Ingebrigtsen is a freak!
Can we get him down to work with Franga?
What?? He knows how to tackle and take marks too?
If so, BRING HIM IN!
Those new shoes must be great to run in
in related news Aussie Olympian Peter Bol just broke the Australian 800m record in time of 1:44:00. It was a difficult race so he may be able to go faster in the upcoming Commonwealth Games.
Bol was declared winner as well
Certainly seem to have made all past WRs redundant. (Well except the East German women’s ones …)
Oli Hoare is a great bloke.
loves the banter with the other athletes.
really impressive run
their podcast is great too Oli Hoare & Morgan McDonald (Coffee Club)
Shoes provide some benefit, but 99.5% down to the athlete.
If, as they suggest, the shoes provide around 3 or 4 % improved efficiency, then to find the small improvements in the WR, it is the shoes. The athlete obviously has to be someone who can go at approx WR level, but the sheer number of long term WRs that have fallen lately suggests that something is playing a role.

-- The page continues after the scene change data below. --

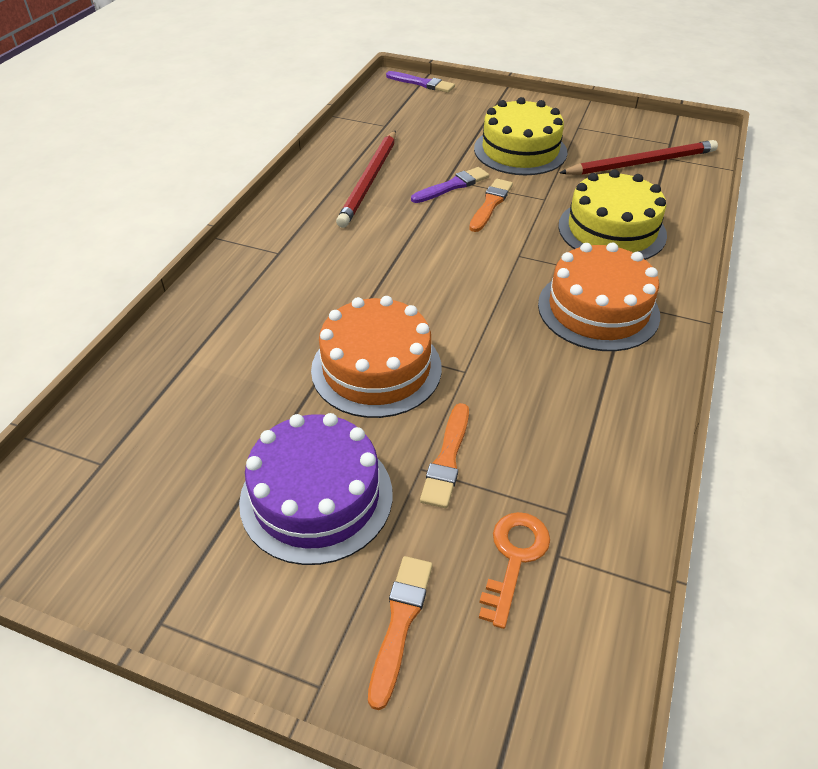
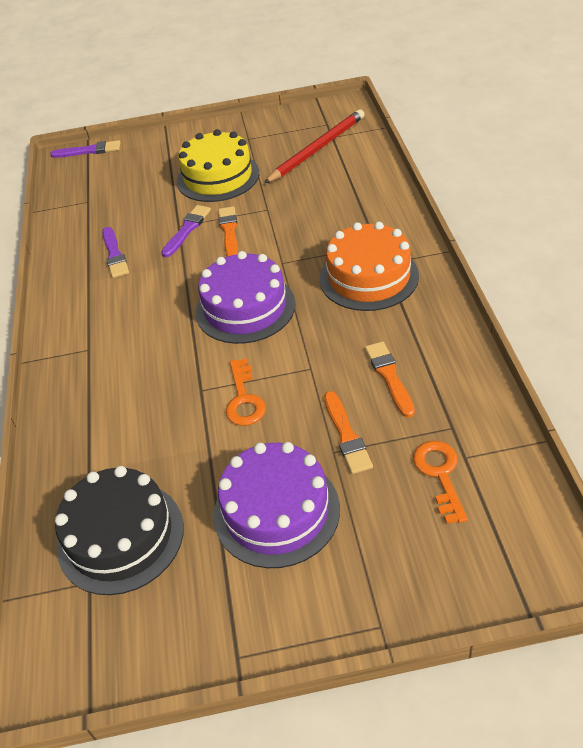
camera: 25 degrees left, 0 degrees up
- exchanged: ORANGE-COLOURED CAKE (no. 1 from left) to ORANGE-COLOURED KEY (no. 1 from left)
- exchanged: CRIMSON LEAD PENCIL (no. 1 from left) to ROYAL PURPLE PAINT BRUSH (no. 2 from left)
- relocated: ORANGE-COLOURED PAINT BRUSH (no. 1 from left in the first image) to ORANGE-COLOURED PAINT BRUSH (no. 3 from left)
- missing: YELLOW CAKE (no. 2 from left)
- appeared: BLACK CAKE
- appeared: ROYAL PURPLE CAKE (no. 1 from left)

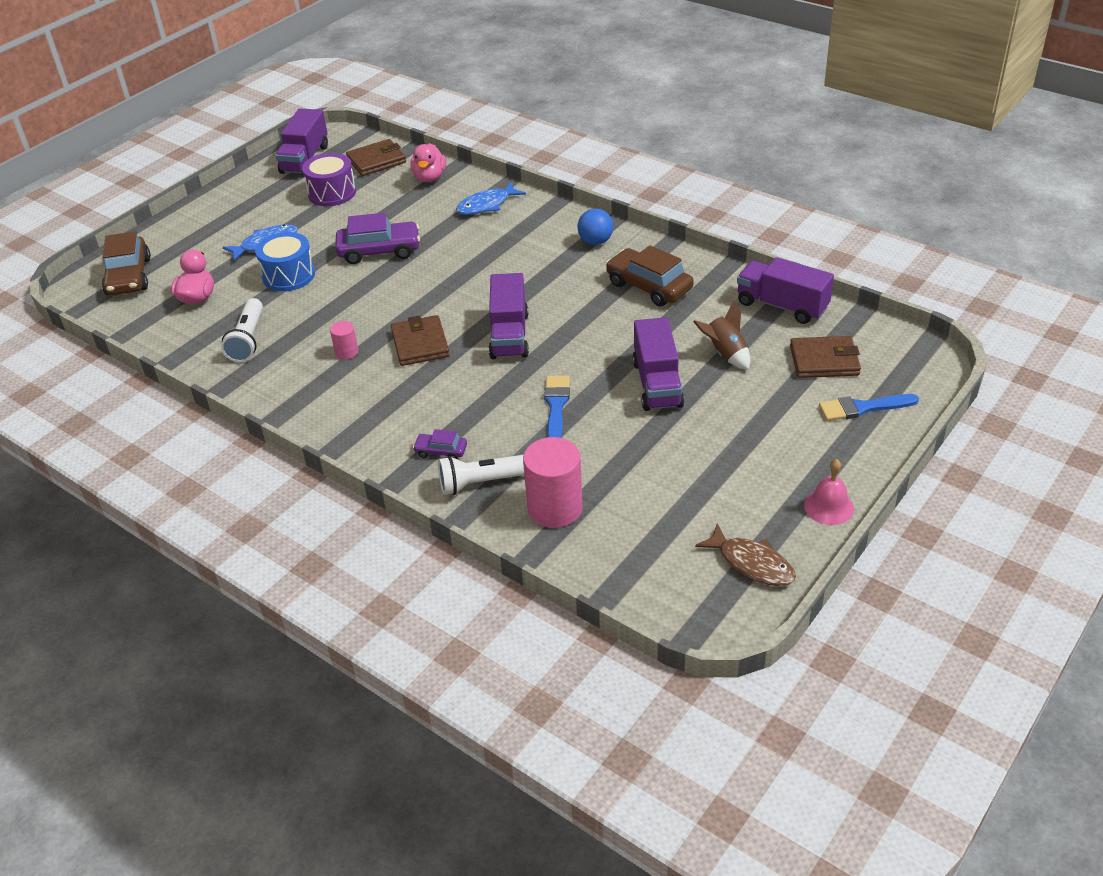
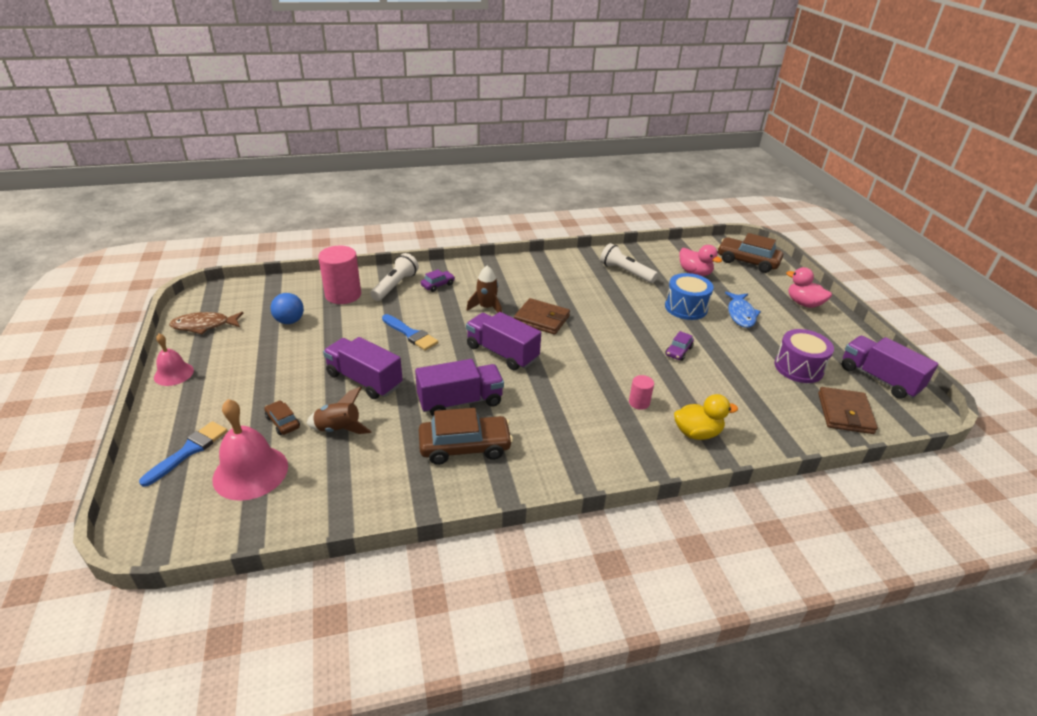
camera: 125 degrees right, 5 degrees down
- relocated: ROSE-PINK CYLINDER SHAPE (no. 1 from left in the first image) to ROSE-PINK CYLINDER SHAPE (no. 2 from left)
- size: ROYAL PURPLE CAR (no. 1 from left in the first image) x0.51
- relocated: ROSE-PINK DUCK (no. 2 from left)
- exchanged: BLUE FISH FIGURE (no. 2 from left) to YELLOW DUCK
- relocated: BLUE BALL
- relocated: ROYAL PURPLE LORRY (no. 4 from left in the first image) to ROYAL PURPLE LORRY (no. 2 from left)
- exchanged: BROWN CARD WALLET (no. 3 from left) to ROSE-PINK SCHOOL BELL (no. 2 from left)
- appeared: BROWN CAR (no. 1 from left)
- appeared: BROWN SPACESHIP (no. 2 from left)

Not so sure about that, remember this ??
lots of things come into it
- track surface (Used to be cinder / grass)
- technology (World record visual line)
- training at elevation
Recent Shoe benefits is likely more in recovery - dont beat legs up as much, so can actually do more work / running.
Put Kipchoge in adidas shoes and he would still win all the marathons.

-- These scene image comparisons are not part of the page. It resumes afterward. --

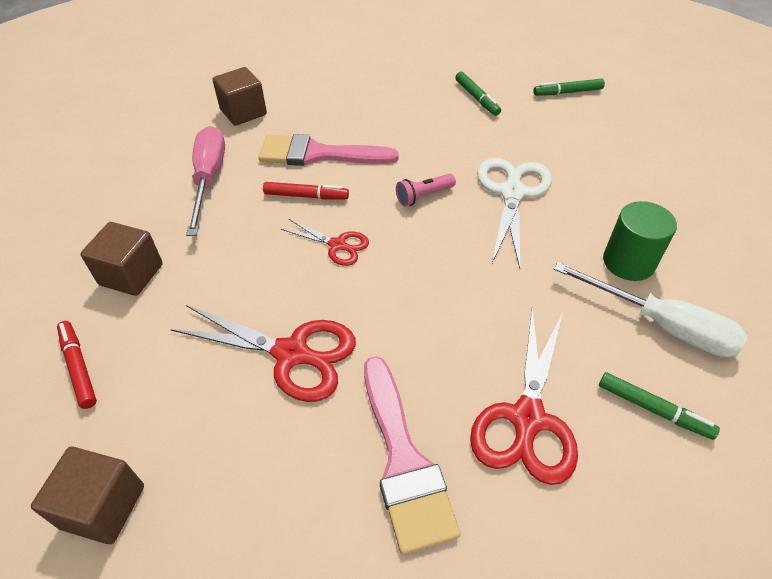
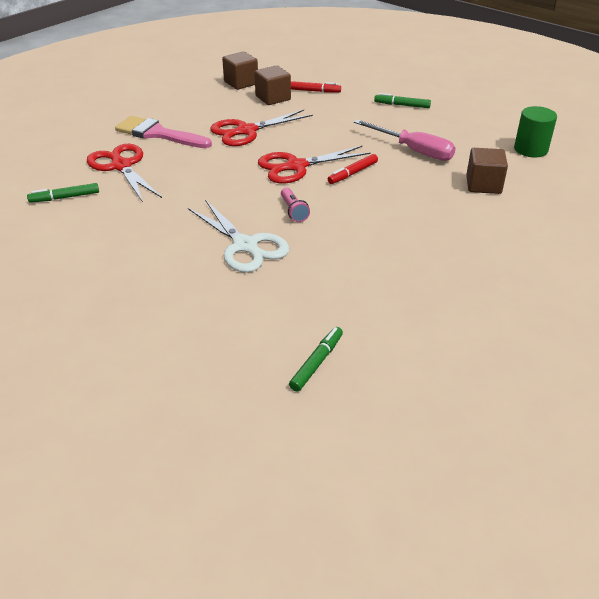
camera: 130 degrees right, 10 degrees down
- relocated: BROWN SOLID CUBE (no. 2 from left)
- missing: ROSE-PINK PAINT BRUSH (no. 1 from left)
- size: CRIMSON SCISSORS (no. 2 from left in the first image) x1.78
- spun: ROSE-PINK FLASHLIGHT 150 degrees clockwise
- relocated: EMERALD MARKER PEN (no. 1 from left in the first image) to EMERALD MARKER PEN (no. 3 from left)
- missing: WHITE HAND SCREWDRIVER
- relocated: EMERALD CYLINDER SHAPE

Weather has always been a thing
Hasn’t been cinders for so many years (although I do have a bottle of the Melb 56 Olympic cinders track somewhere)
Training at altitude has been a thing for years.

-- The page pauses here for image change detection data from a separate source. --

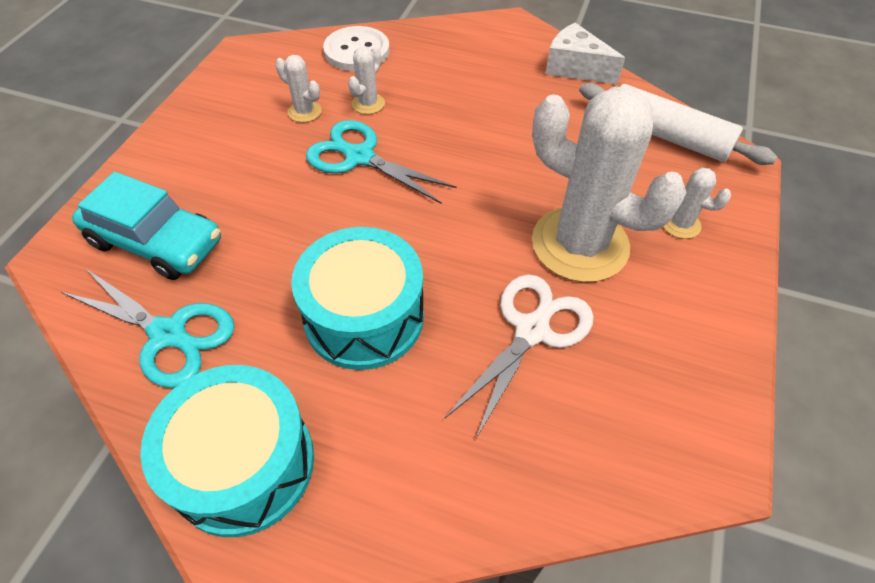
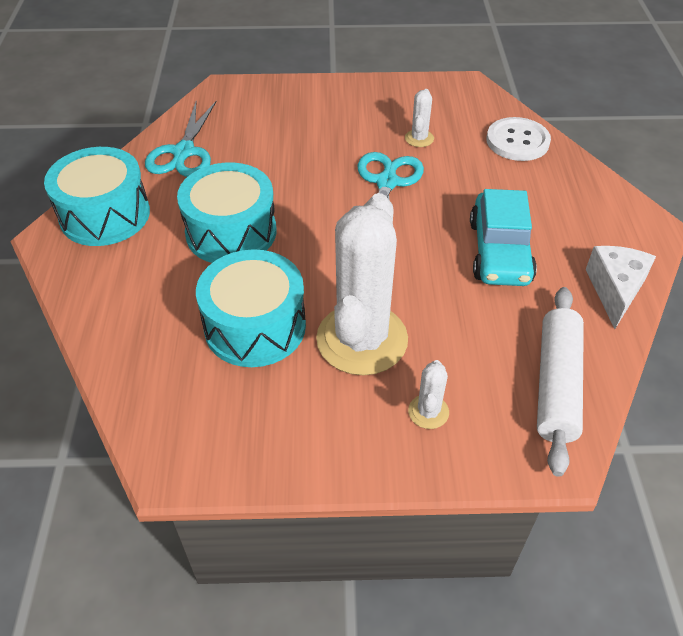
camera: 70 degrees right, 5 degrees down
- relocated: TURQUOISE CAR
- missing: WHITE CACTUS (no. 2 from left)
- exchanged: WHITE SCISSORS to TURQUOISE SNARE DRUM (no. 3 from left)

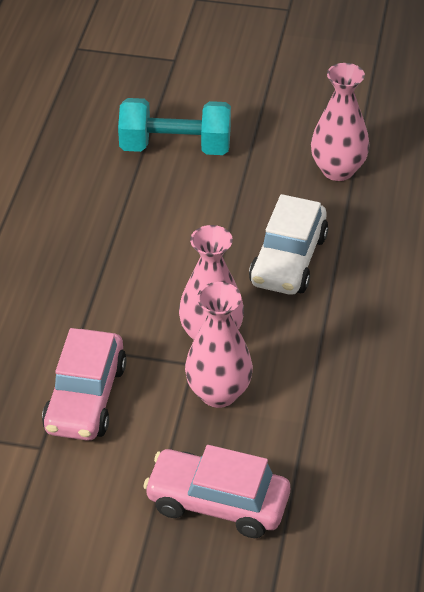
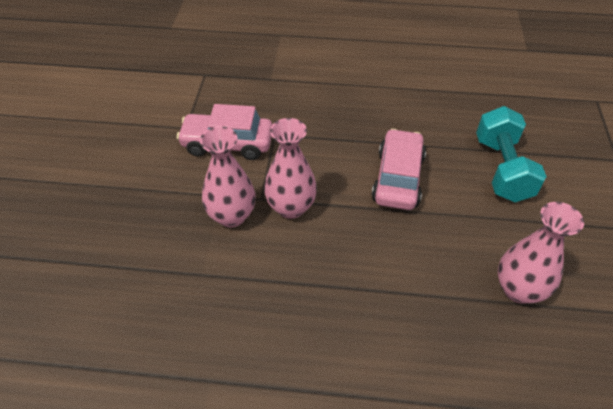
camera: 85 degrees right, 5 degrees up
- relocated: ROSE-PINK CAR (no. 2 from left)
- missing: WHITE CAR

There is obviously a “progression” of records over time, and perhaps we’ve now caught up to a more natural progression after a bunch of middle and long distance records were set somewhat artificially, but it feels like there has been a huge spike in the last couple of years after records that had stood the test of time.
(Re Kipchoge in Adidas, well Adidas make a “supershoe” as well so he might still run some records. I have no doubt Kipchoge would win all the marathons in a nice pair of KT26s, but would he blow all of history’s records to pieces?)
(That said I thought El Gerrouj’s 1500 WR had been broken, but apparently not, so it’s only 5000 up where all of the records have been broken in the last couple of years, so perhaps the dragonflys aren’t as good as the vaporflys)
Dragon flys are good, but sub elite runners prefer to run in vaporflys or next % on the track and they ahve been banned or elites.
Dragon flys acually help protect the calf, which means that athlete is not as banged up as they would be in traditional spikes, thus they can race more and get injured less and perhaps build up there aerobic base more.
Bol is sponsored by Adidas I think and Hoare is sponsored by ON. So the competition is pretty similar to what nike has produced with the Dragon fly.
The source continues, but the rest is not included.